16. Representations and Warranties
[16.1] The Client represents and warrants has the absolute legal right and authority to enter into this Agreement.
17. No Solicitation
[17.1] During the License Period of this Agreement and for a period of 12 months following the License Period, the Client will not (without the prior written consent of Brave Moon), either directly or indirectly, on the Client's own behalf or on behalf of any third party:
[17.1.1] contact or engage (or attempt to contact or engage), any client, customer or supplier of Brave Moon in connection with the Services and Deliverables provided by Brave Moon pursuant to this Agreement, without Brave Moon's prior written consent;
[17.1.2] hire (or attempt to hire, encourage or divert) any person employed, contracted, or engaged by Brave Moon during the License Period who was directly involved in providing services to the Client, to provide services to the Client (or any third party).
18. Client Handover:
[18.1] Upon termination of this Agreement, Brave Moon will provide the Client with access to all relevant materials, documentation, and assets related to the Services and Deliverables provided under this Agreement.
[18.2] The Client is responsible for transferring ownership of these materials within sixty (60) days from the date of termination. Failure to transfer ownership within this period will result in the permanent loss of access to these materials.

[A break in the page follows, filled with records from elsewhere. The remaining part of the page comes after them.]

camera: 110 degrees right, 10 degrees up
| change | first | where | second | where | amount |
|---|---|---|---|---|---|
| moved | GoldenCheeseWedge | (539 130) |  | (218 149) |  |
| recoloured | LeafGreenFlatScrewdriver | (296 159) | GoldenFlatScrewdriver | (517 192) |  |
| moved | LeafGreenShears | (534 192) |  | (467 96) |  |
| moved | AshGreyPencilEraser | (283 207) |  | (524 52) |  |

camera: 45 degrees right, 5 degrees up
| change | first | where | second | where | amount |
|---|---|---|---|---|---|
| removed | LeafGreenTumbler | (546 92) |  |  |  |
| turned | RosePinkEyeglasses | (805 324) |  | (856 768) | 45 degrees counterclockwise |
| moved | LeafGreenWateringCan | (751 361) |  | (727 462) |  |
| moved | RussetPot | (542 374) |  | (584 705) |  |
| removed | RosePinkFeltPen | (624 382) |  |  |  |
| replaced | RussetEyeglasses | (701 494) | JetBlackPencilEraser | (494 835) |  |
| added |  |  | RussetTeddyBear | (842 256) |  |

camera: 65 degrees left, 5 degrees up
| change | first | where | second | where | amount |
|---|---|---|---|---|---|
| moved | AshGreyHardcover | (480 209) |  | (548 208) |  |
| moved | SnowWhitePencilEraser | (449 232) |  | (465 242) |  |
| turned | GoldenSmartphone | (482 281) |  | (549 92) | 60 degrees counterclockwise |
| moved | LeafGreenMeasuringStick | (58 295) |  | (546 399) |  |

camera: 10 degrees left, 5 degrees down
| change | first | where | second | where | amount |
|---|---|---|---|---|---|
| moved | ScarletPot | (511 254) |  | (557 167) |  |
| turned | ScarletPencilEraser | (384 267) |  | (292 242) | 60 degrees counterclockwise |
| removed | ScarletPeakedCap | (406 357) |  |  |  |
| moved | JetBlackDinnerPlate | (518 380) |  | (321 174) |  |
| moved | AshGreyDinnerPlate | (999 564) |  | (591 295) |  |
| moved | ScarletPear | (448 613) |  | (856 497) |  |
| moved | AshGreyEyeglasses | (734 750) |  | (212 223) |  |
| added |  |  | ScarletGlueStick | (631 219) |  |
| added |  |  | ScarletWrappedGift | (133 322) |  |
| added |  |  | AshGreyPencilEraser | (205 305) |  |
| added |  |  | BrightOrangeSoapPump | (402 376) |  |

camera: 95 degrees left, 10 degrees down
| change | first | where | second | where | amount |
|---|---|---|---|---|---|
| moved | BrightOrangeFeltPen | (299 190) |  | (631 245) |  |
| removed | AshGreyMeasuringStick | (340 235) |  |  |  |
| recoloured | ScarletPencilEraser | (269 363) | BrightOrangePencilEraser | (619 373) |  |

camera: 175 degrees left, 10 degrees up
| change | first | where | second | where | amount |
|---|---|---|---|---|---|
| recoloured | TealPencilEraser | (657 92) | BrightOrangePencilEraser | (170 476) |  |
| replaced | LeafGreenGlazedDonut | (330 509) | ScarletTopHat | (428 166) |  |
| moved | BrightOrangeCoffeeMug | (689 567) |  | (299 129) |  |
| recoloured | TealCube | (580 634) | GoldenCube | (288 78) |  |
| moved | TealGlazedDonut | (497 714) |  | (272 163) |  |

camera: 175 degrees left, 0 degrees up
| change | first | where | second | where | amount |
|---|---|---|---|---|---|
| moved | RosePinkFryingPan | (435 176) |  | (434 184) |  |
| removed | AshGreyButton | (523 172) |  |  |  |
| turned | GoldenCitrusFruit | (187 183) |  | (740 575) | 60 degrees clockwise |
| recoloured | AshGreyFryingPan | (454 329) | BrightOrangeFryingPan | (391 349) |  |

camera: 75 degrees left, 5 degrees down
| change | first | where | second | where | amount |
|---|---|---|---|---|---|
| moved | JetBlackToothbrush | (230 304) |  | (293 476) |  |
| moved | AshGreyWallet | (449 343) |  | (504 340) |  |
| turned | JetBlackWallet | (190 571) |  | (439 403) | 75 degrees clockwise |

[18.3] Brave Moon shall not be responsible for providing any training, ongoing support or assistance to the Client, whether during the term of this Agreement or after its termination, regarding the use, management, or maintenance of any materials, documentation, or assets provided.
19. Notices
[19.1] All notices required under this Agreement will be forwarded to the address or email address of the party set out in this Agreement, or such other address notified to the other party in writing from time to time. Such notices will be deemed to have arrived within three working days after posting by registered mail, provided an email of such notice has also been sent to the representative of the relevant party.
20. General
[20.1] This Agreement constitutes the entire agreement between the parties relating to the matters set out in this Agreement and cannot be altered except in writing signed by all parties.
[20.2] The parties acknowledge that the terms of this Agreement are confidential and will not be disclosed to any person other than each party’s professional advisers.
[20.3] The warranties and indemnities contained in this Agreement are continuing obligations and will survive the termination of this Agreement.
[20.4] Any provision of this Agreement that is or becomes unenforceable in any jurisdiction will be ineffective without invalidating any other provision of this Agreement, and such unenforceability will not invalidate that provision in any other jurisdiction.
[20.5] All sums payable under this Agreement are payable in US dollars, unless otherwise agreed in writing.
[20.6] This Agreement will be governed by and construed in accordance with the laws of Washington, USA and the parties submit to the exclusive jurisdiction of the courts of Washington, USA.
[20.7] Words and expressions not otherwise defined and which are defined in the Copyright Act of 1976, as amended and codified in Title 17 of the United States Code, will have the same meaning given to them in that Act.
[20.8] The authorized representative executing this Agreement on behalf of the Client promises, represents and warrants that such authorized representative has the power and authority to do so.